The coronavirus crisis has had a crippling effect on so many retailers and small business owners and made them realize how vulnerable their businesses are unthinkably unexpected forces. Brendan Madigan, owner of Alpenglow Sports in Lake Tahoe, California, is just one of thousands of outdoor business owners who are wondering whether they’ll make it through.
“This crisis has really forced me to soul search on what my business is really, truly about,” says Madigan. The answer is simple: my community.”
Alpenglow has had two owners since its birth in 1979: Don Fyfe and Madigan, who says feels a tremendous, sometimes smothering, responsibility to continue its legacy for generations to come.
On Thursday of last week, Madigan set his ego aside and wrote to his community from the heart (see the full Facebook post below). “I swallowed my pride and asked our amazing customers to take care of us in this great time of need,” he says. “I never could have imagined the immense outpouring of love and support.

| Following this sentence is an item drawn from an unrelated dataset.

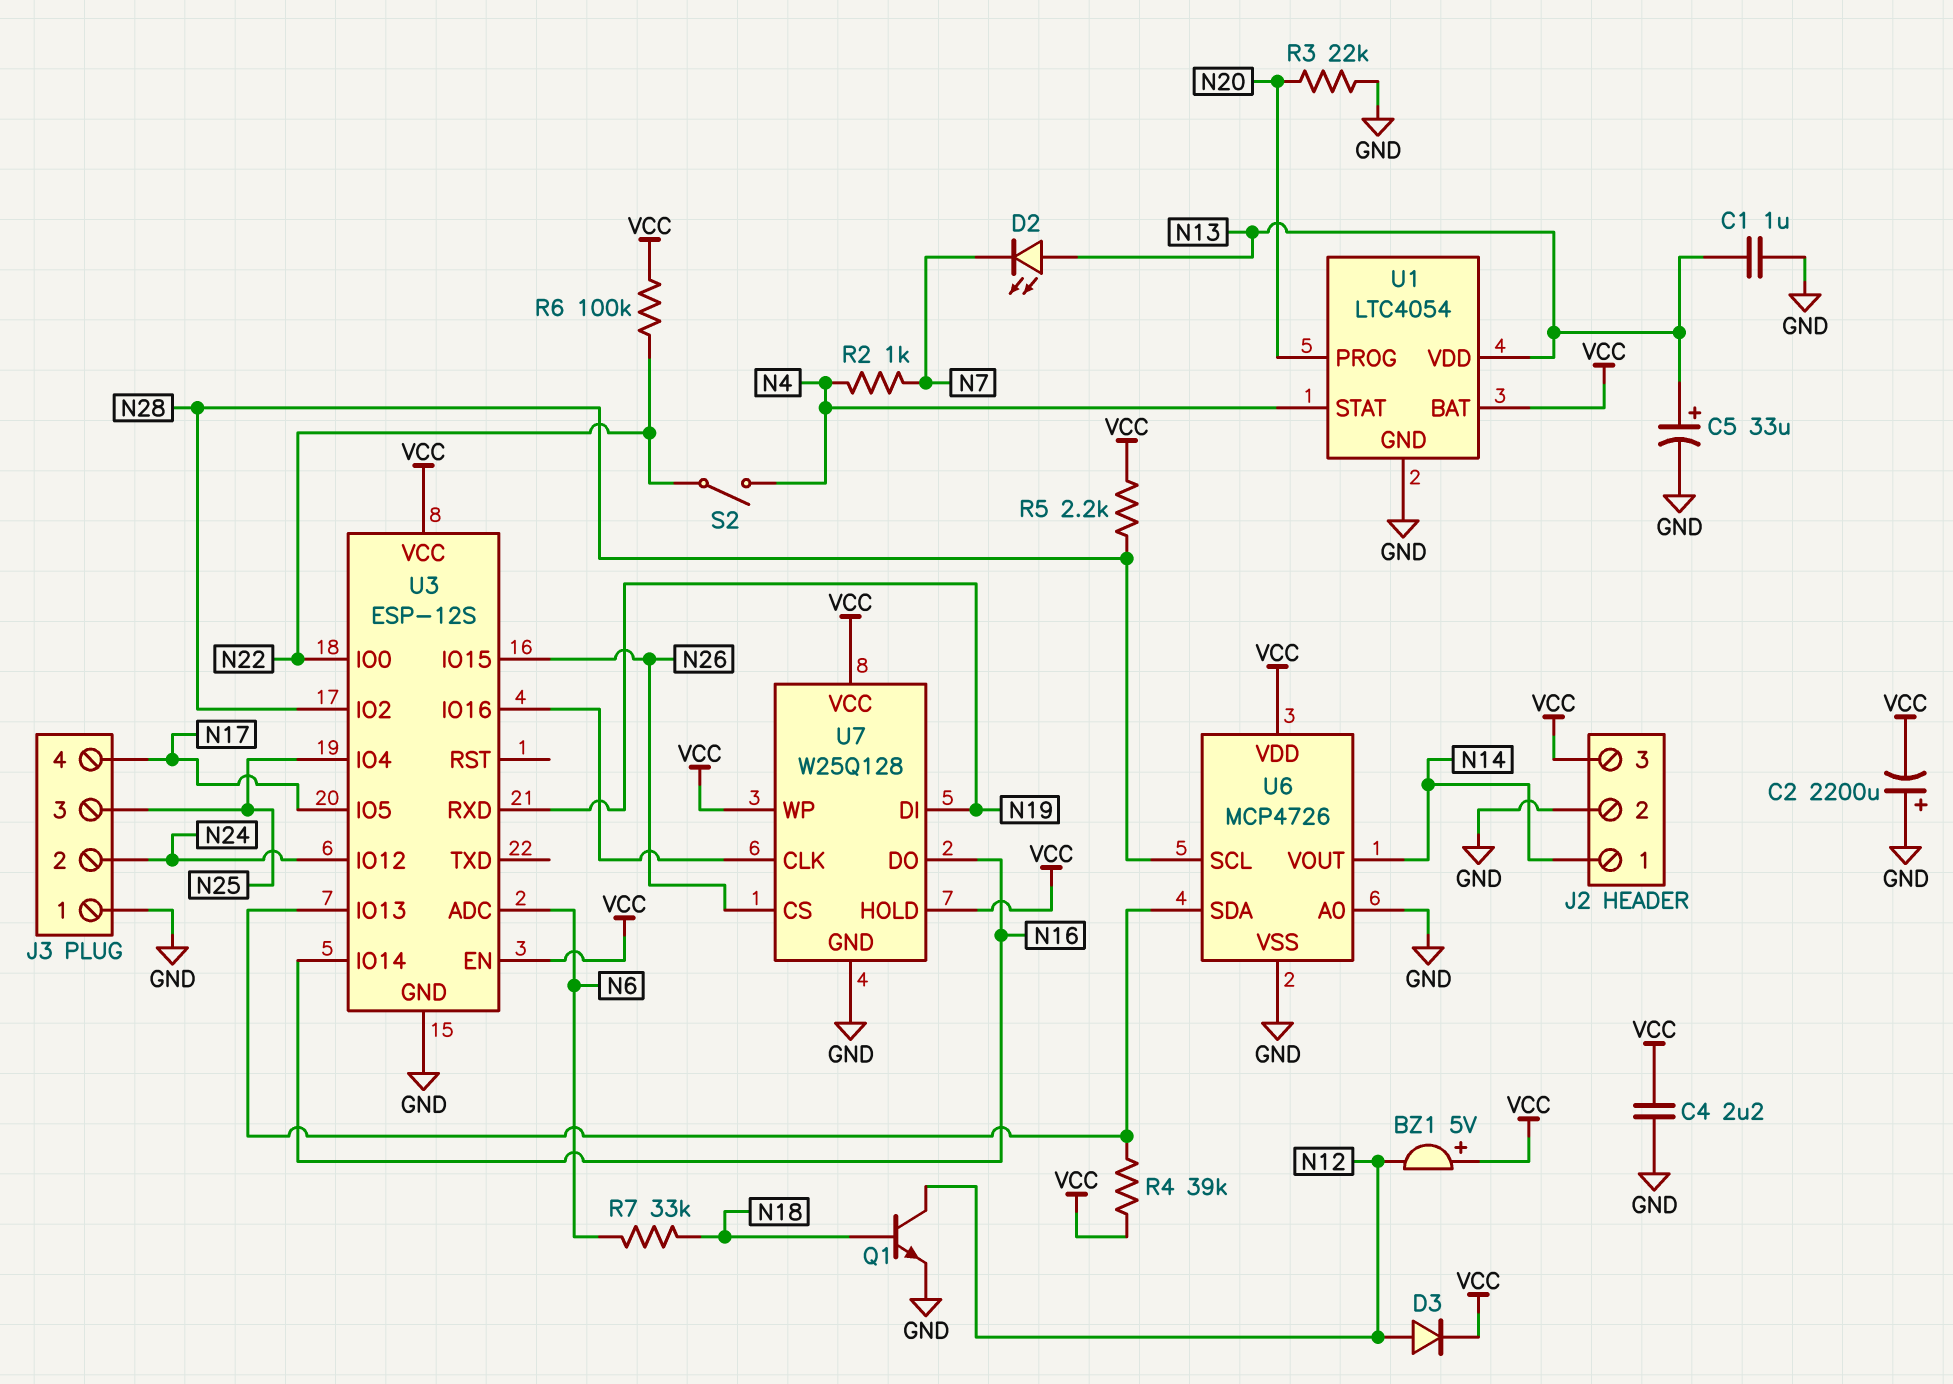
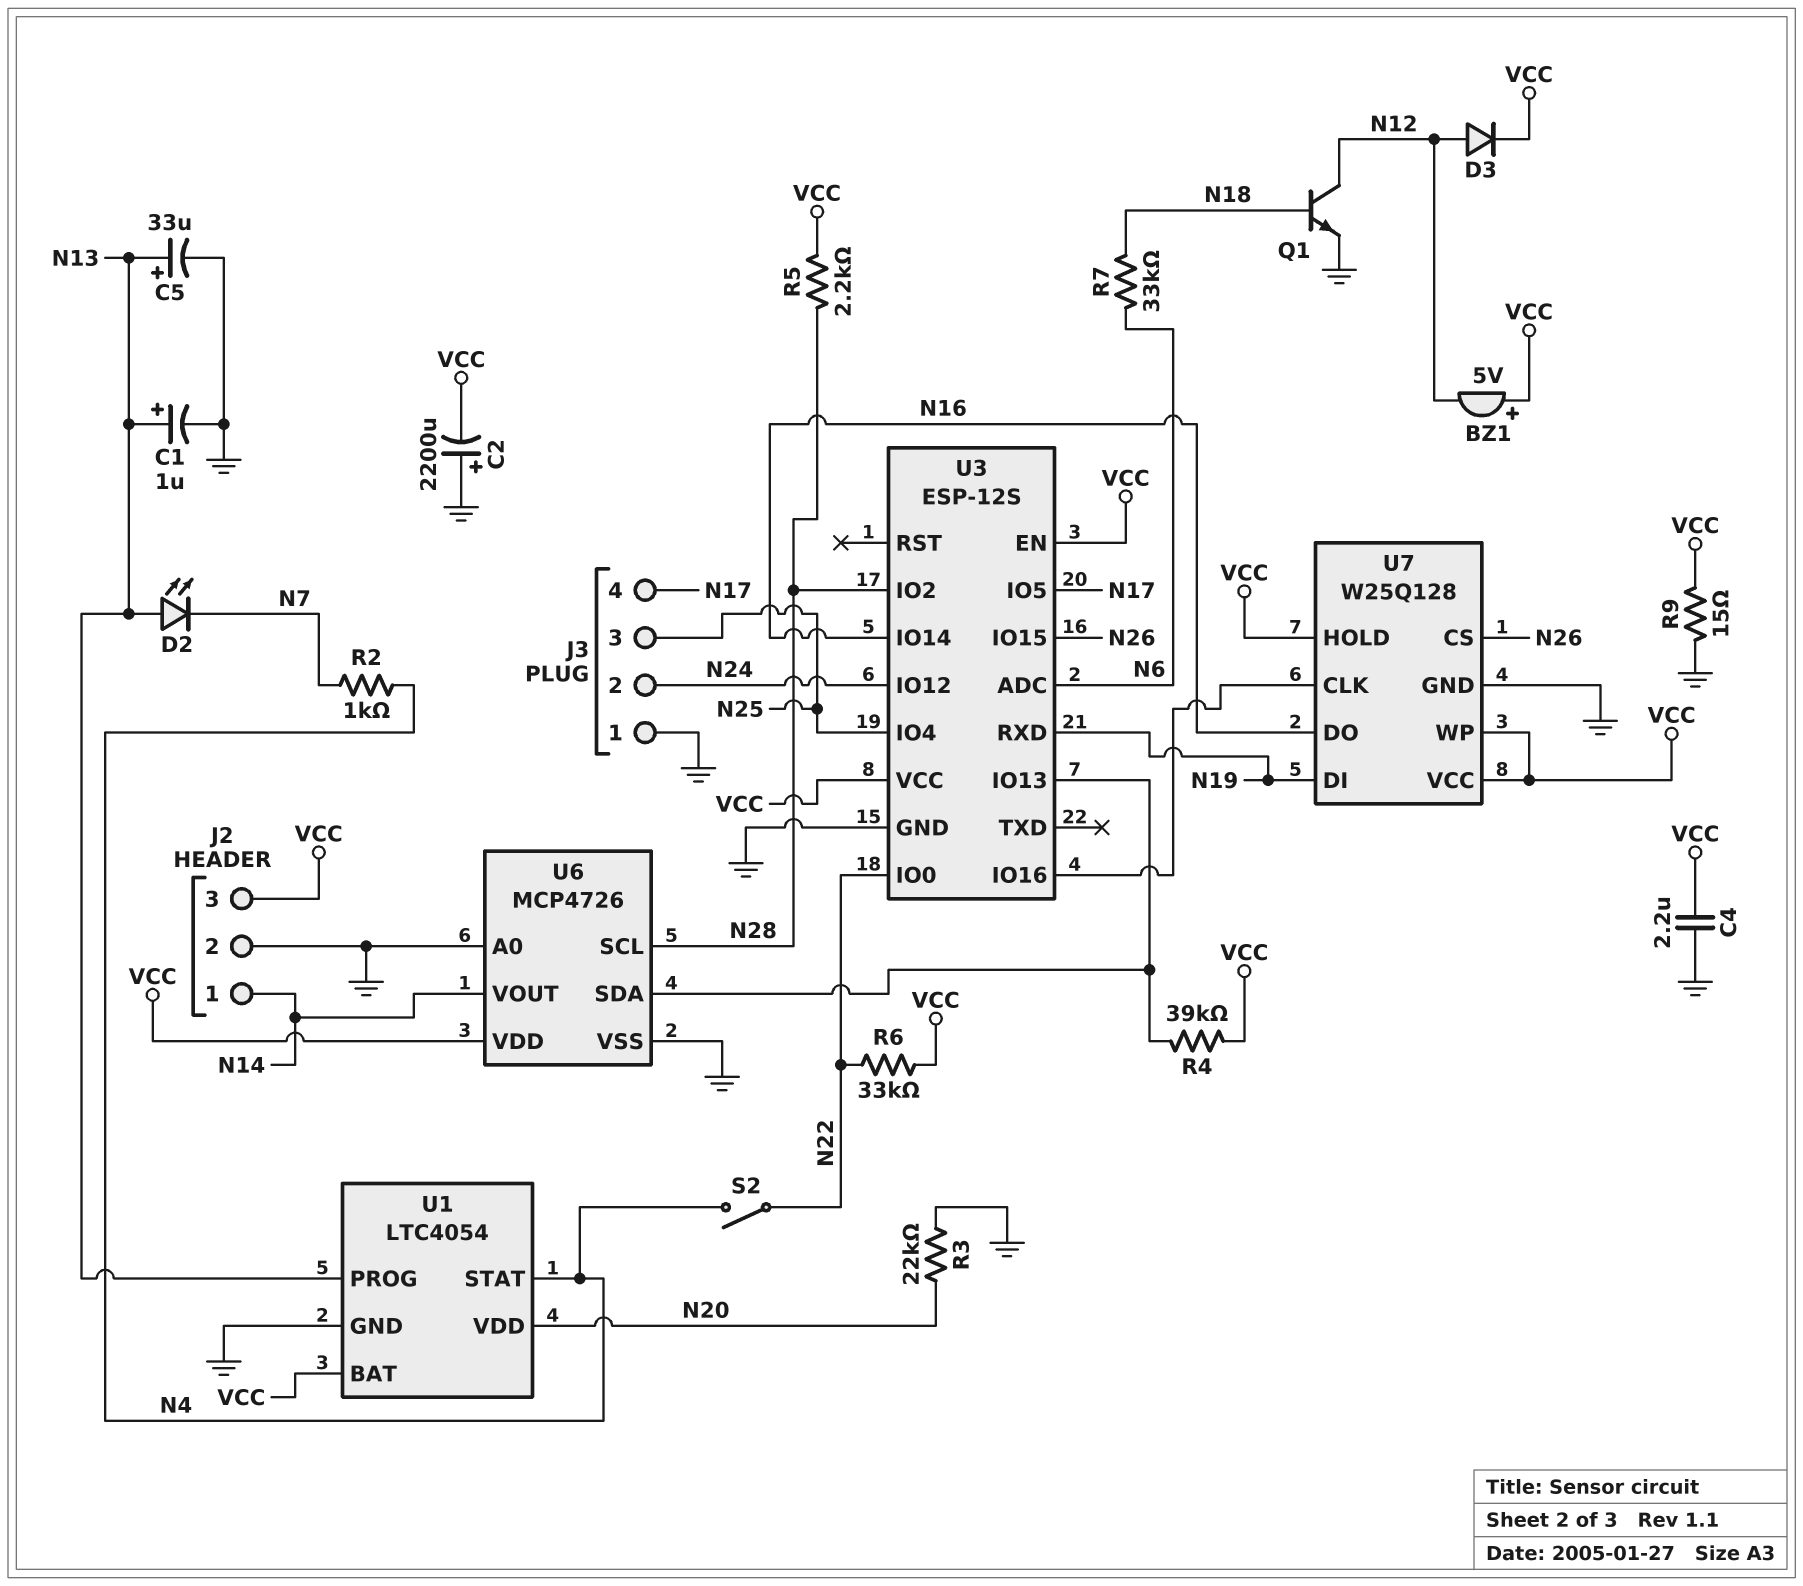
C1: 1uF (GND, N13) -> 1uF (plus N13, minus GND)
R6: 100k (N22, VCC) -> 33k (N22, VCC)
R9: none -> 15 (GND, VCC)
U1 pin PROG: N20 -> N13
U1 pin VDD: N13 -> N20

It was absolutely overwhelming.”
In just four days, the Alpenglow community has purchased, get this, more than $75,000 worth of gift cards. He says the emails are coming in so fast—customers asking for a new touring setup or pair of skate skis—he can barely keep up. One customer even offered to buy Alpenglow futures. “You do so much for the Tahoe community. You MUST survive. Your store MUST survive,” she wrote on Facebook.
Madigan will use these funds to keep Alpenglow alive. “While the landscape is still blurry, the reality is that we only have so much capital to protect us during such an unprecedented time,” says Madigan. “I’ll use these much needed funds to support my staff, who are like family to me. I am on a life missions to make sure the Alpenglow legacy continues.”

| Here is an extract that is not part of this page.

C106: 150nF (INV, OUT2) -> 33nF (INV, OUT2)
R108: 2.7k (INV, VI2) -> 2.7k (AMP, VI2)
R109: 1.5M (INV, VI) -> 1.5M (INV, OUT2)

Professional athletes like Michelle Parker, Adrian Ballinger, and Bryce Bennett shared Alpenglow’s plight on Instagram. “People I’ve never met turned out in droves to support us because they love what we do or have enjoyed some of our free events,” says Madigan, his voice cracking with emotion.
In some ways, this outpouring of love shouldn’t surprise Madigan. After all, he’s just reaping what he has sewed in his community. For the last 13 years, Madigan has hosted huge community events, Mountain Festival and Winter Speaker Series, and raised more than $500,000 for local charities,
Madigan wants his fellow retailers to follow suit: “SNEWS launched the #SaveYourLocalGearShop campaign last week. Join it. Don’t wait,” he says. “I’m convinced that if you’re willing to be vulnerable, your community will show you a level of support that you might not have ever thought possible. Humanity is never better than in times of adversity. I challenge you to see just how much love is out there for you and your shop or business. I think you’ll be floored when you see the outpouring of support and love.”
Don’t be afraid to ask your community for support. Ask them to purchase a gift card for use when life gets back to normal. And ask them to share their love using the hashtag #SaveYourLocalGearShop.